The National Security Agency reportedly is planning to spy on the Internet of Things, reports Engadget. NSA deputy director Richard Ledgett recently acknowledged that the agency is “looking at it sort of theoretically from a research point of view right now.” Ledgett seemed undeterred by the potential complexity of gathering data from devices ranging from pacemakers to industrial equipment to pacemakers. “As my job is to penetrate other people's networks, complexity is my friend,” he said. “The first time you update the software, you introduce vulnerabilities, or variables rather. It's a good place to be in a penetration point of view.” He did, however, stress that gaining data from a terrorists’ appliances is not a substitute for gaining access to their conversations.

BMW Planning for a Future without Car Ownership

It’s not often that a company tries to popularize a business model that could cut its sales. But that seems what BMW could be doing with its plans for a future that would make owning a vehicle optional. The company is developing a concept for a self-driving car known as the Mini Vision Next 100 that would pick up passengers, change its color based on passengers’ preferences, and park and recharge without human intervention, explains IndustryWeek

The IoT Could Make Airline Industry More Efficient

The airline industry has pioneered a range of IoT-driven projects, reports Aviation Week, including using tags to track luggage to novel sensors to improve airline maintenance. One enabler of this trend is the fact that ever-more sensors are being deployed in engines and airplane components themselves, which calls for a way to integrate and manage the data from them. A number of companies such as Sitaonair are hoping to break into the space with software designed to glean order from the data chaos. “What is missing today in the industry — and that is our strong vision — is kind of a middleware technology, an IT technology that needs to sit on both the servers on the aircraft and that needs to be much more open from an innovation perspective that bridges between the two,” Sitaonair’s chief executive David Lavorel told Runway Girl Network. “That is something we have been offering more, and we are focusing at this minute on the aircraft management side of things, the operational data, because that is our DNA, our comfort zone.” 

Should the World Adapt to Self-Driving Cars or Should They Adapt to the World?

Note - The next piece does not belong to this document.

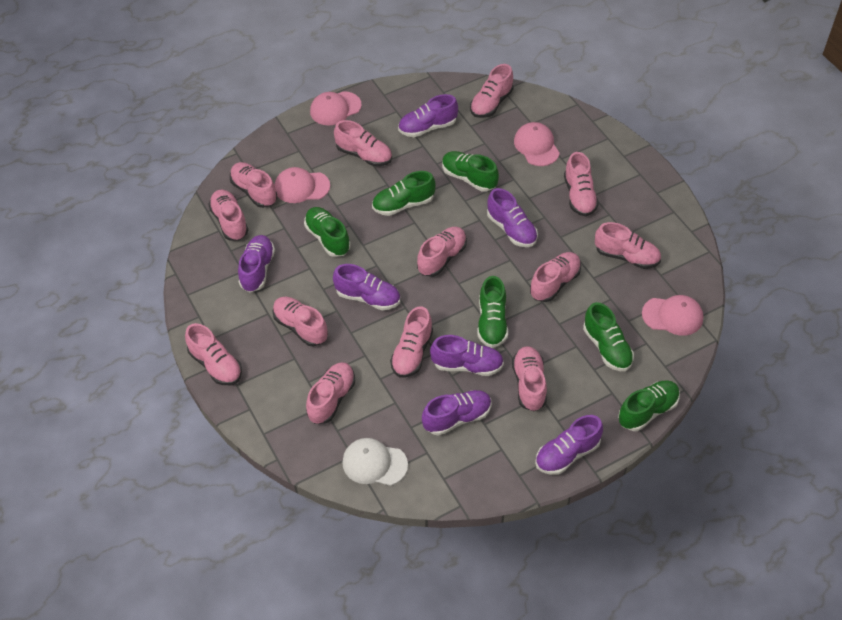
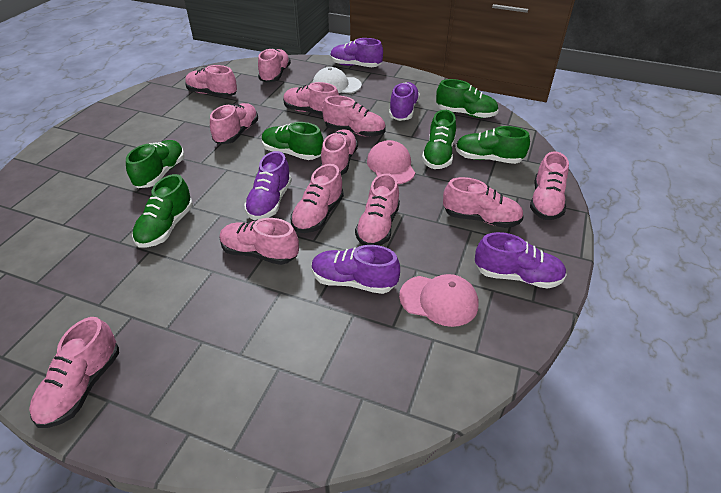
pink cap: 4 -> 2
pink shoe: 13 -> 12
purple shoe: 7 -> 5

Techinsider recently explained that there is a debate underway whether cities and infrastructure professionals should begin to install technology to accommodate self-driving cars. Andrew Ng, chief scientists at Chinese search engine firm Baidu said in Wired that it's necessary to make “modest changes to our infrastructure” to get autonomous cars on the road. Brad Templeton, who is advising Google on their driverless car project, disagreed in an interview with Tech Insider. “You don't get to change the world, your car has to adapt to the world it's given,” he said.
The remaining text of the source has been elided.